Les dispositions de l’article 105 du Code de procédure pénale prévoient que « Les personnes à l'encontre desquelles il existe des indices graves et concordants d'avoir participé aux faits dont le juge d'instruction est saisi ne peuvent être entendues comme témoins ».
Ces dispositions encadrent l’audition de témoin dans le cadre d’une information judiciaire notamment afin d’éviter qu’une personne qui est en réalité soupçonnée d’avoir commis une infraction ne soit entendue sous ce régime qui prévoit de prêter serment de dire la vérité, l’absence d’un avocat ou encore sans qu’il ne soit rappelé son droit de se taire, de faire des déclarations ou de répondre aux questions.
En effet, la personne qui est soupçonnée d’avoir commis une infraction bénéficie de ces droits qui relèvent des droits de la défense notamment du droit de se taire, de ne pas répondre voire de mentir pour les besoins de sa défense.
Il va de soi que tel n’est pas le cas de celui qui est entendu comme témoin dès lors qu’il prête serment préalablement à son audition de dire la vérité et qu’il n’a pas la possibilité d’être assisté d’un avocat.
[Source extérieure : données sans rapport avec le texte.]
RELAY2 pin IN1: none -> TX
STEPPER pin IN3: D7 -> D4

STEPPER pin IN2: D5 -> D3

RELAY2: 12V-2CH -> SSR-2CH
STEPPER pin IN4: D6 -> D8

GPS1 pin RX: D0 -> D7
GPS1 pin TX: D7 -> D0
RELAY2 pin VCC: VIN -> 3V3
L’idée est d’éviter qu’il ne puisse être fait échec aux droits de la défense.
Dès lors qu’il existe à l’encontre de l’intéressé des indices graves et concordants de participation aux faits visés par l’information, la personne ne peut plus être entendue comme témoin. Le juge d’instruction doit alors lui permettre de bénéficier du statut procédural adéquat à savoir soit comme mis en examen, soit, le cas échéant, comme témoin assisté.
Il existe un contentieux spécifique en la matière notamment s’agissant des conséquences d’une violation de ces dispositions légales à savoir la nullité de l’audition concernée. Or la jurisprudence a encadré ce contentieux des nullités. Plusieurs questions se posent s’agissant du grief ou encore de la qualité à agir de celui qui soulève l’irrégularité de l’audition.
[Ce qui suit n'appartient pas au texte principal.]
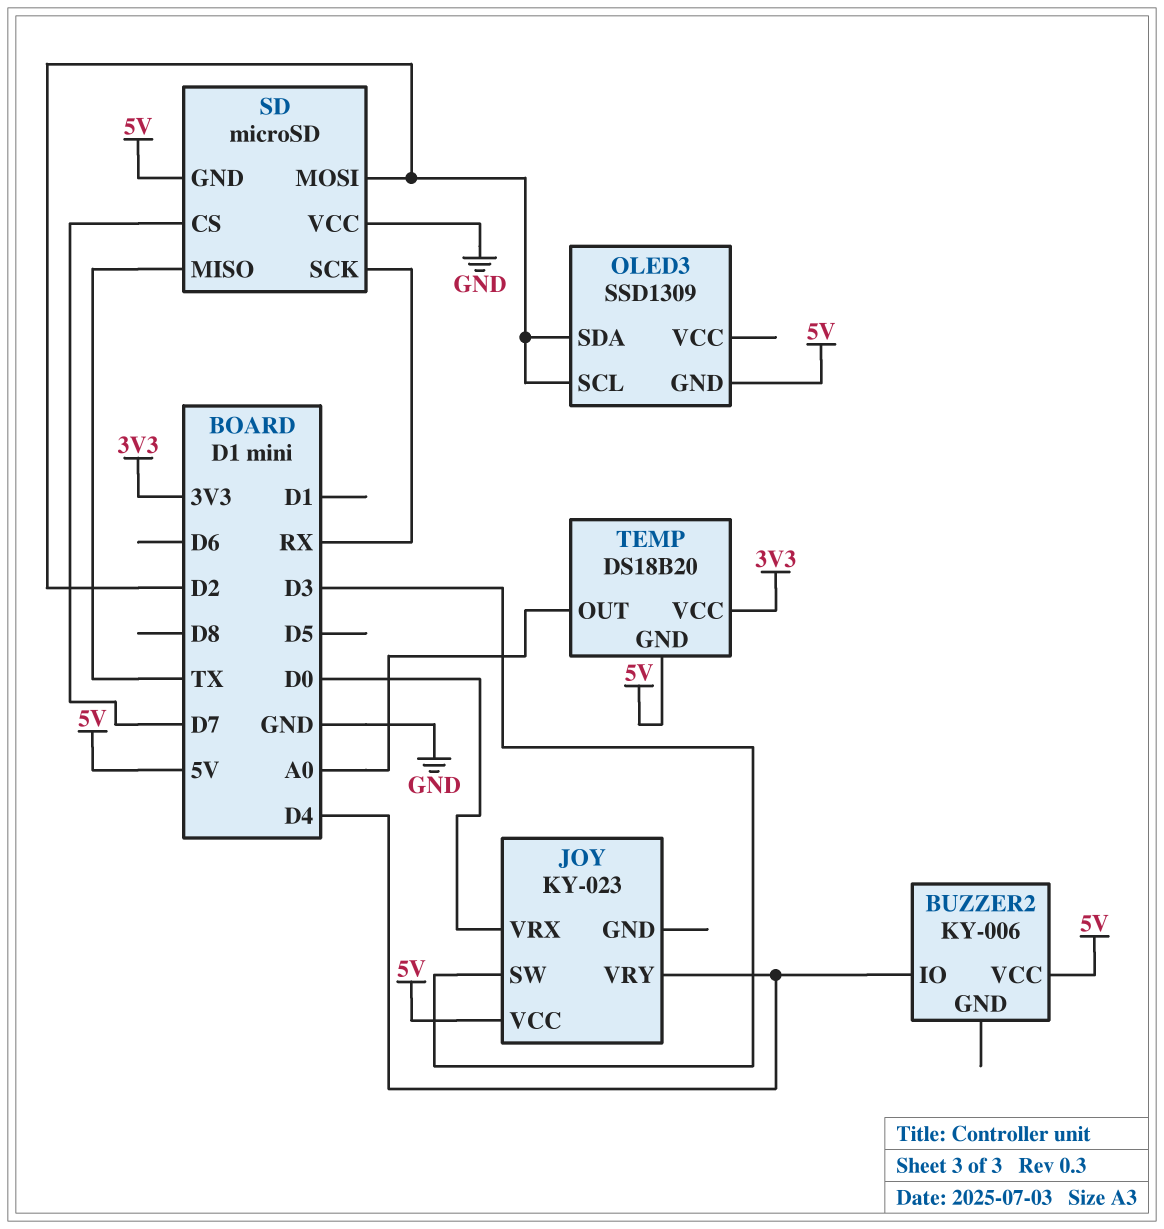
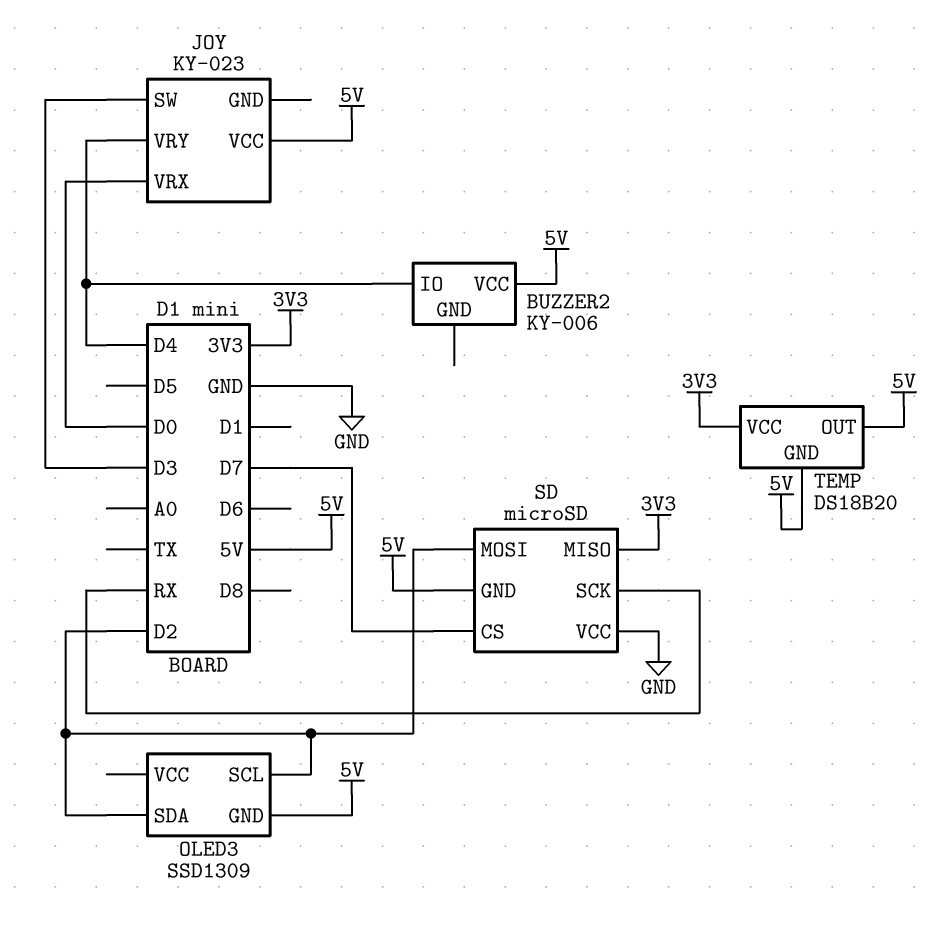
SD pin MISO: TX -> 3V3
TEMP pin OUT: A0 -> 5V

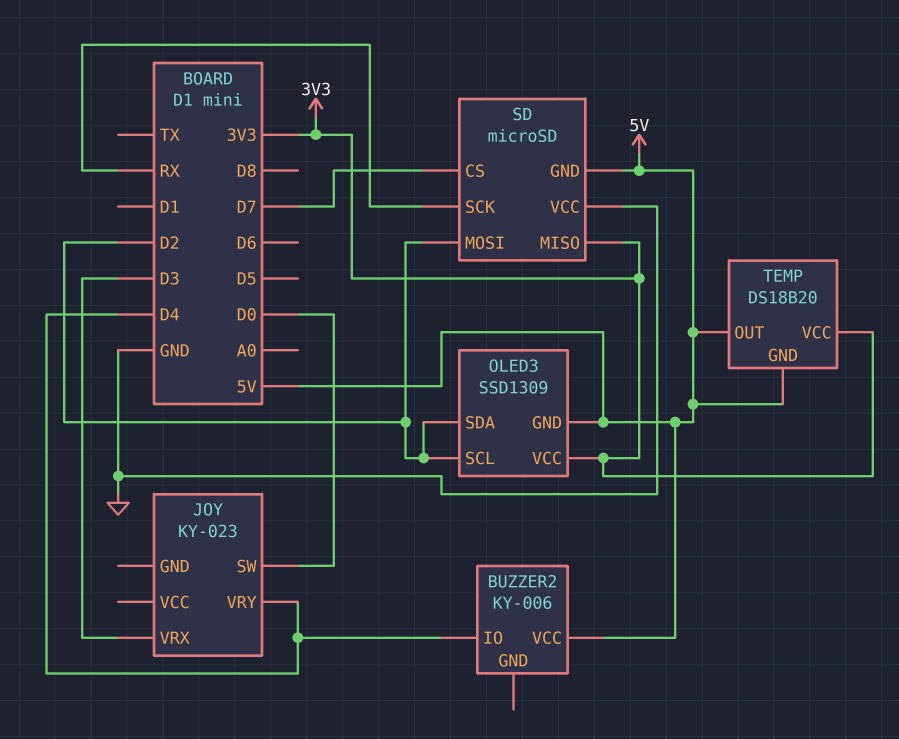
JOY pin SW: D3 -> D0
JOY pin VCC: 5V -> none
JOY pin VRX: D0 -> D3
OLED3 pin VCC: none -> 3V3

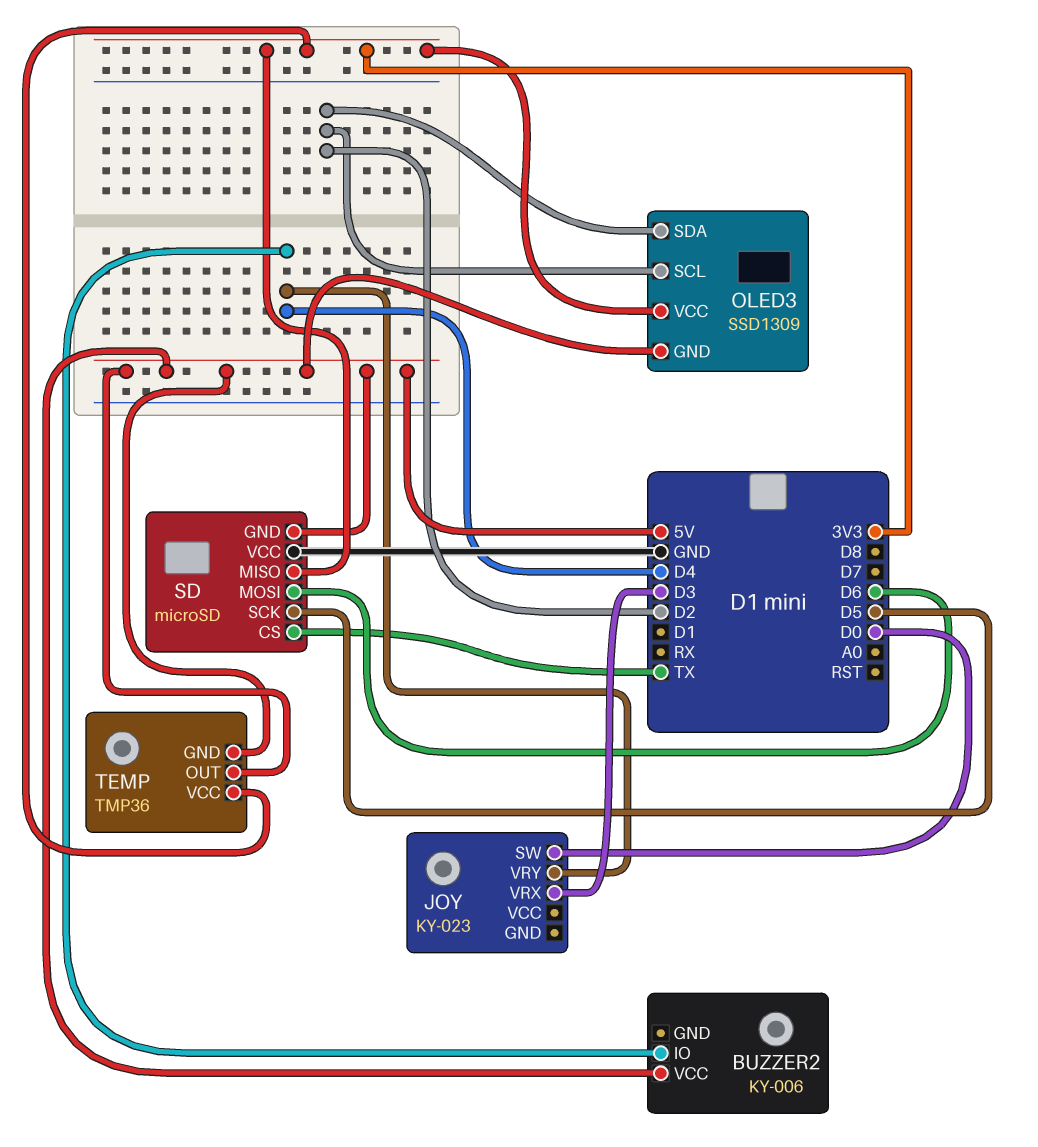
SD pin CS: D7 -> TX
SD pin MOSI: D2 -> D6
SD pin SCK: RX -> D5
TEMP: DS18B20 -> TMP36

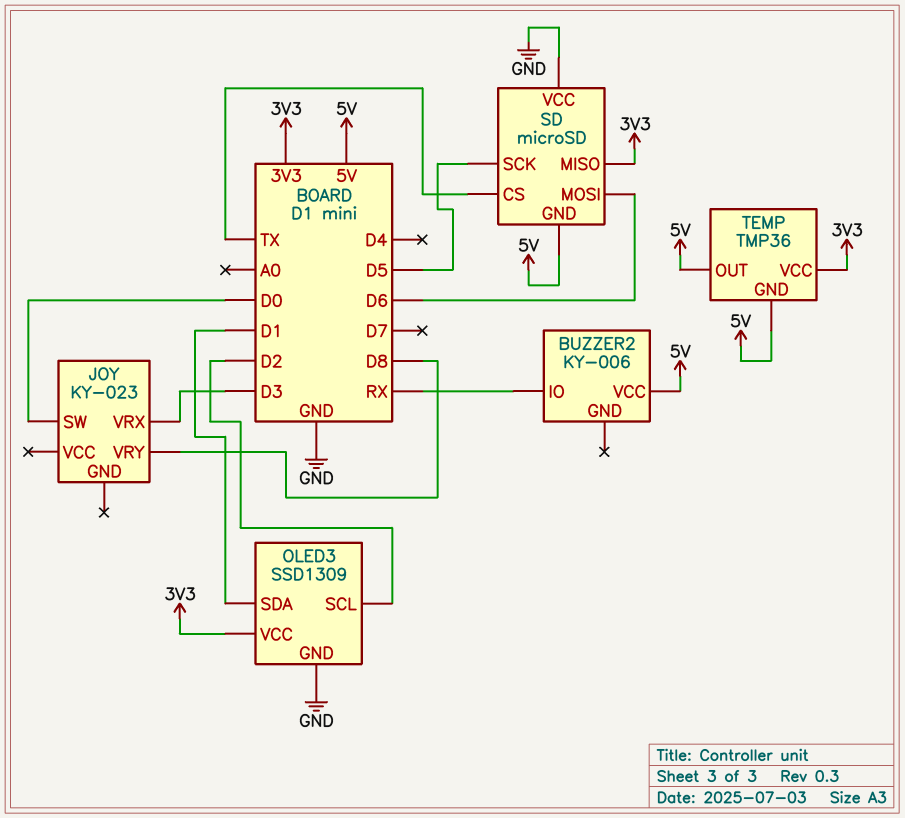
BUZZER2 pin IO: D4 -> RX
JOY pin VRY: D4 -> D8
OLED3 pin GND: 5V -> GND
OLED3 pin SDA: D2 -> D1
Il a ainsi été jugé que l’irrégularité tenant à ce qu’une personne soit entendue comme témoin alors qu’elle aurait dû être mise en examen sur le fondement de l’article 105 du Code de procédure pénale constitue une nullité de forme qui ne peut être invoquée que par les parties dont les intérêts sont affectés et n’est sanctionnée que si elle porte concrètement atteinte aux droits de la défense. Cela signifie que seule la personne concernée peut s’en prévaloir (Crim. 22 juin 1999, n°98-83.405).
Aux termes d’un arrêt en date du 17 février 2026 (Crim. 17 février 2026, n°25-85.460), la chambre criminelle de la Cour de cassation a rappelé que les dispositions de l’article 105 du Code de procédure pénale sont prescrites dans l’intérêt exclusif de la personne qui est entendue en qualité de témoin. Dès lors, la société qui l’emploie n’a pas qualité à agir pour contester l’éventuelle méconnaissance de ces dispositions légales s’agissant de l’audition de l’un de ses salariés en qualité de témoin.